Book Review: “Prozac Nation”
In the afterward, Prozac Nation author Elizabeth Wurtzel writes, “As I found myself saying to not a few people that they found the book angering an annoying to read: Good. Very good: That means I did what I had set out to do.”
It’s too bad that couldn’t have been in the introduction.
It Sucks
The list of just why this book sucks is as long as my arm, but I’ll boil it down to the basics. First off, the title is incredibly misleading. The full title is Prozac Nation: Young and Depressed in America. What impression does that give you? Especially since it’s non-fiction? By using the word “nation”, the title suggests that the book is a look at many American’s battles with depression — not just one freaked out chick.
No Face I Recognize
Some people with depression have enjoyed this book, partly because they claim that they can identify with uberbitch Wurztel.
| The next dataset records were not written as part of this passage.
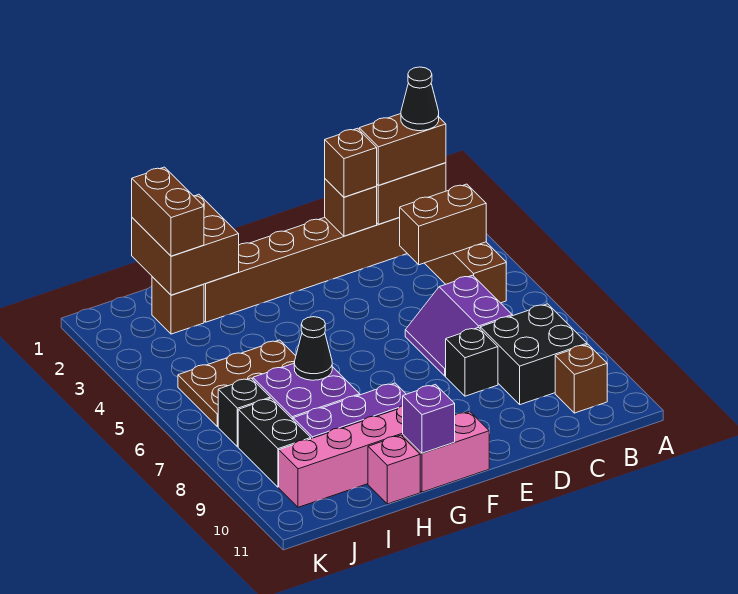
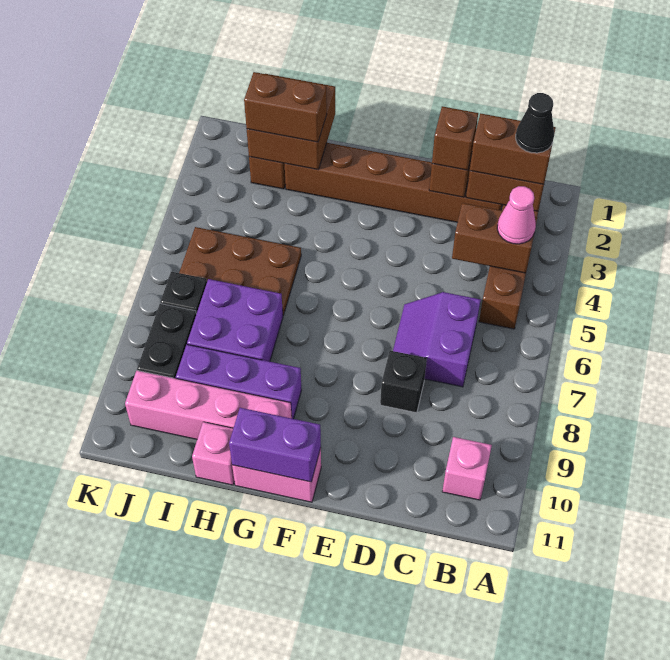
none -> pink cone B4 level 3
black brick B8:C9 level 1 -> none
brown brick B10 level 1 -> pink brick B10 level 1
purple brick G11 level 2 -> purple brick F11:G11 level 2
black cone H7 level 2 -> none
brown brick I1:I2 level 3 -> brown brick H2:I2 level 3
I’ve had clinical depression sice the womb and I do not see much of anything familiar in the shattered mirror of Wurztel’s ravings, tortured love life and moans. You just want to smack her. Heck, I STILL want to smack her.
It takes her 195 pages of self-obsession before she starts to make any kind of a point (and then completely fails to do so.) When you think she’s onto a point, she suddenly changes her mind and champions another point, which she then drops by the end of the book.
The point of the book is that there is no point.
Huh?
If you’re looking for any help on how to deal with your own depression, steer clear from Prozac Nation. It will only make you feel more depressed than ever. The book hints that there is no hope for people with atypical depression, sice she both tears apart talk therapy and praises it. She also does the same for Prozac, lithium and just about any other drug that popped up in her life.
If she wanted to just portray what it’s like to like with depression, she could have done it in a few pages instead of taking 195 out of a 368 page book just to go over the most boring pints of her life. She’s actually had a very interesting life, but skims over anything remotely interesting. For example, she casually mentions in one sentence that she interviewed Joni Mitchell. But then she spends chapters about lying in bed staring at the ceiling wondering why her boyfriend never calls. Screw that — I want to know about what it was like to interview Joni Mitchell.
A much better book about what depression is like and how to get through it is William Styron’s Darkness Visible.